Plan ahead. Utilities should build a roadmap of programs that will enable them to enhance the grid to meet EV demand at a reasonable cost. After all, customers won’t be happy waiting years for a distribution upgrade so that they can deploy EV chargers.
To do this, utilities should use their detailed network maps to identify the sites where they anticipate material demand for EV charging infrastructure. They should then segment the sites into those that would require minimal or no grid upgrades and those that would need substantial grid upgrades. On the basis of that insight, utilities can develop a plan that both minimizes the extent of grid upgrades required at all sites and meets the requirements of the sites that are in need of major upgrades.
Regulated utilities in particular should prepare to make a series of regulatory filings that will allow them to recoup their investments in upgrading the transmission and distribution system. This will put them in a position to help fuel future EV growth.
Deploy new technology. Utilities should adopt new technologies to limit the strain that EVs put on the grid. Doing so includes investing in infrastructure improvements such as advanced electricity metering technology, which allows them to charge different rates for electricity depending on the time of charging. Utilities should also invest in improvements to that technology that will allow differential pricing on the basis of location, in order to incentivize charging in some locations and discourage it in others.
In addition, most utilities should deploy controlled demand response systems that automatically shift EV charging to the right times and places on the basis of pricing signals from the grid. These systems can, for example, actively manage when specific chargers are allowed to charge EVs. The systems can make these charging decisions by leveraging information from devices that update the utility on a vehicle’s battery status. At the same time, utilities should actively manage traditional sources of power demand, such as air conditioning, heating, and ventilation. Such efforts can help ensure that overall demand—including that from EV charging—can be met with existing grid capacity.
Moreover, utilities can help deploy battery storage at charging stations. These systems allow batteries to be charged during off-peak hours so that customers can use batteries, instead of the grid, to charge EVs during peak periods.
Shape customers’ charging behavior. As they strive to minimize the extent of grid upgrades, utilities can employ their new tools and technology to encourage EV charging during off-peak periods and discourage it in parts of the grid that are already capacity-constrained.
They should design rates in a way that dissuades customers from charging at times of high demand for grid capacity; techniques include time-of-use rates, hourly pricing, and demand charges. As the technology that enables differential pricing by location matures, utilities should also introduce rates that help direct where EVs charge.

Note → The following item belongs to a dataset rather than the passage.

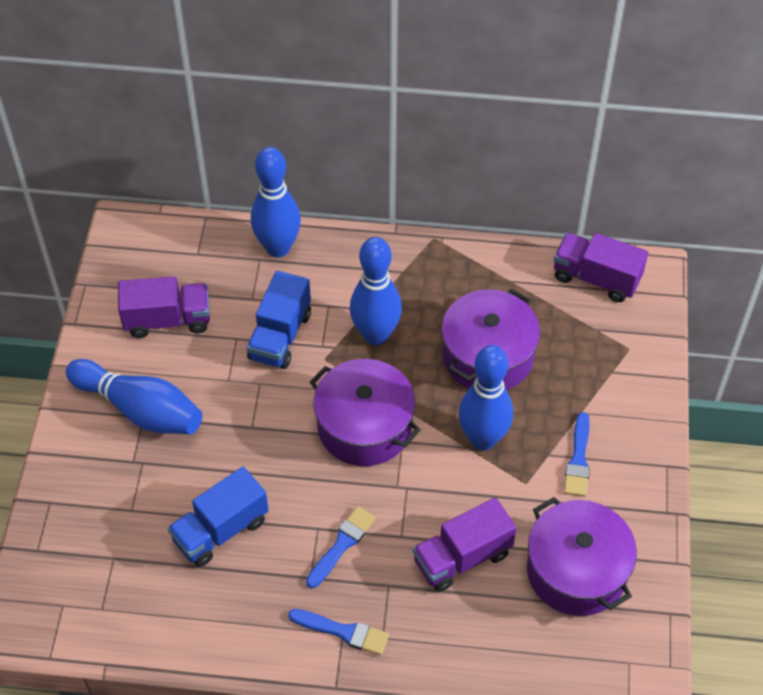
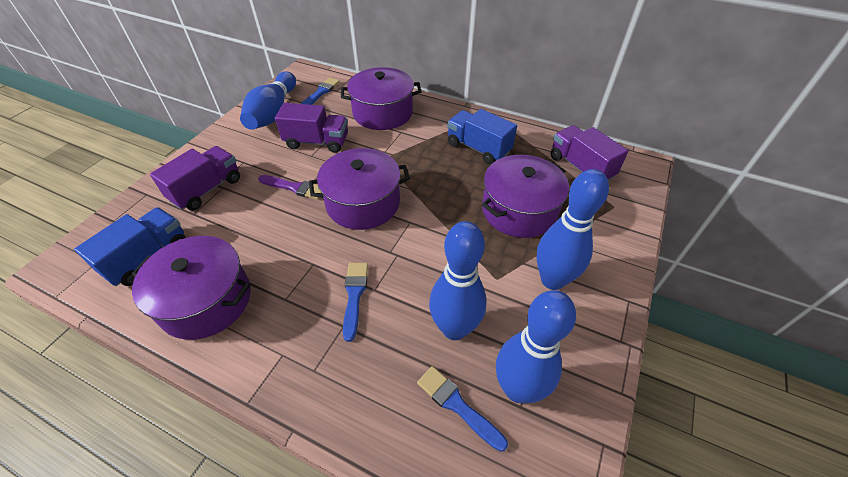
purple brush: 0 -> 1
purple pot: 3 -> 4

At the same time, utilities need to determine which costs should be spread across the rate base and which should be borne by particular customers. After all, the additional grid enhancements will not necessarily benefit all customers equally. Utilities may want to work with regulators to come up with ways to pass the investment cost along to customers in proportion to the benefit they receive from those investments.
EV market growth is just beginning, and it has the potential to create a win for both utilities, who aim for profitable growth, and regulators, who look to promote cleaner sources of energy. Nevertheless, a grid that can handle the demand from EVs will come at a cost. The task for utilities is to develop a strategy that supports EVs but minimizes the costs to customers.